One advantage is everyone sees the same data and database. At some point you start to run into problems where your bugs are based on specific data. With individual dev environments, these bugs are hard to reproduce for everyone unless there is a way of sharing both code and data. If you have a a super solid consistent data set that you have curated and built for every test then you are miles ahead of the game. but maintaining and updating that data set and test suite is very hard to do.

We have a promotion process from shared dev to staging to prod. We run continuous integration tests in dev and staging. People break those on a regular basis.

We don't have developers run them. We just [run] them automatically hourly. Our process works reasonably well. The hourly integration test cadence is driven more by how long the integration test suite takes rather than being strictly hourly.

[If somebody deletes a file from the dev environment thinking it wasn't needed] they would have broken dev and we would debug dev or staging to fix things.

Admittedly this probably doesn't scale for 100+ developers. I deal with a team of a few dozen developers so it isn't quite the same as supporting a team of 4 or a team of 100+.

We also have separate unit tests for some things. those are targeted and should be 100% successful. Integration tests can fail for a variety of different reasons unrelated to someone's code. Unit tests should not. So, yes the integration tests are more general.

[Regarding creating the dev environment on every test suite run] I think that only makes sense in very tightly controlled and constrained environments like if you have an application that has no database.

It's not like we are able to recreate our production environment regularly, so in some ways you want to handle things like you do production. Recreating environments per test run would make sense if you are shipping packaged software. But as a cloud product/web service it makes less sense.

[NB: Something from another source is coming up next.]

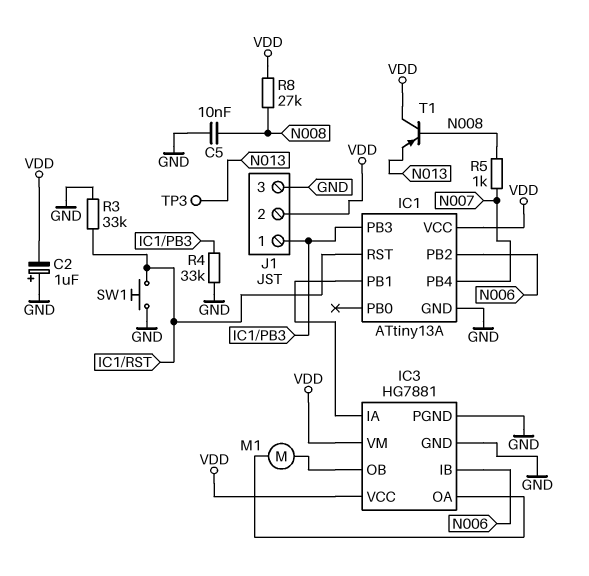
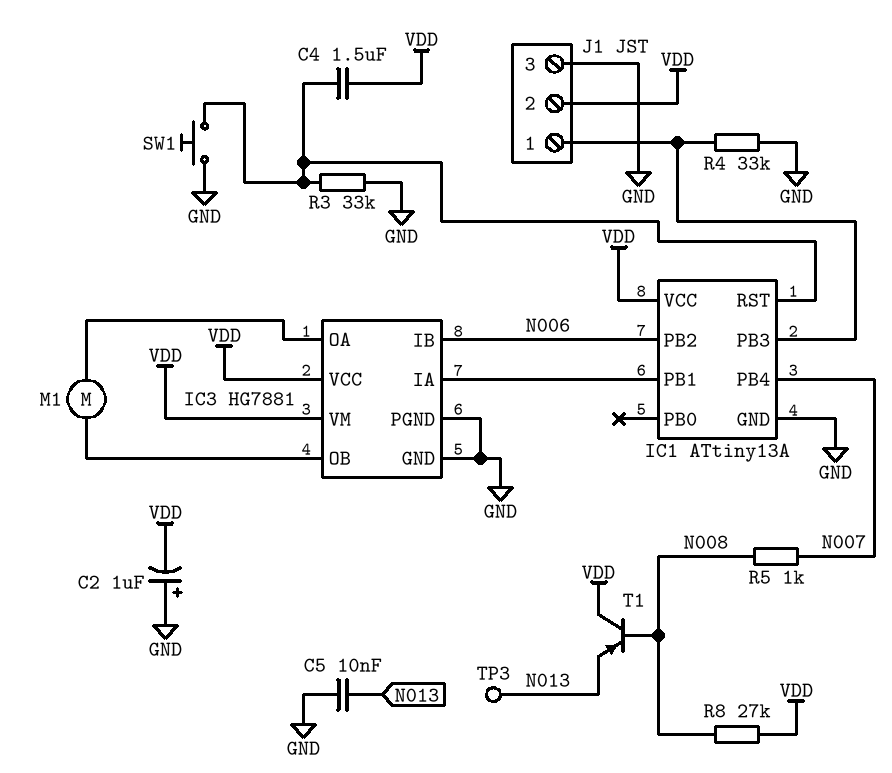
C4: none -> 1.5uF (IC1/RST, VDD)
C5: 10nF (GND, N008) -> 10nF (GND, N013)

Discord user dan_hill2802 also gave his insights here and here:

We have developers able to easily build AWS environments for development and testing and tear down again when done. The pipelines use the same mechanism to build independent environments in AWS, run tests, then tear down

We aim to have applications as cloud agnostic as possible, so a lot of application development is done with docker containers locally. We also use localstack.cloud [open source community edition] for mocking some of the cloud endpoints. However, it's still not quite representative enough so we enable developers to deploy the application and all supporting infrastructure in AWS, they can also attach to their environment for debugging. The "deploy" is a wrap up of a few steps, including Terraform apply, setting up database users for the app, seeding the database with baseline data. The teardown then does the reverse of that
The individual AWS stacks are mostly for infrastructure engineers working on the Terraform code, where local really isn't an option. We then made it available to the Devs too who were asking about being able to test in AWS

The tools we use (in order of priority)
  1. Terraform
  2. Make
  3. Kitchen
  4. Concourse CI (but could use any other CI tool)
Number 4 also allows Devs to create AWS environments without any AWS credentials.
Our approach

I gave up on my original plan to use Docker Compose. Instead, CI/CD for our Postgres oriented app is entirely in the cloud and looks like this:
  1. Upon each raised PR, a test environment is built using Terraform inside GitHubActions. 
  2. GitHubActions checks out the code, runs the Alembic DB scripts to prepare the Postgres database, and then runs the integration tests against this DB. 
  3. Postgres is torn down after the tests. This is partly to save money (the DB is  unused except during PRs) and partly to ensure nobody messes up the Alembic scripts. That is, we ensure that DB schema can always be built from scratch.
Our Athena oriented app is slightly different. We opted for a shared dev environment as hubt has (I'd have liked separate dev environments but with 4 developers, the juice is not seem worth the squeeze). However, we also employed dan_hill2802's idea of "seeding the database with baseline data".  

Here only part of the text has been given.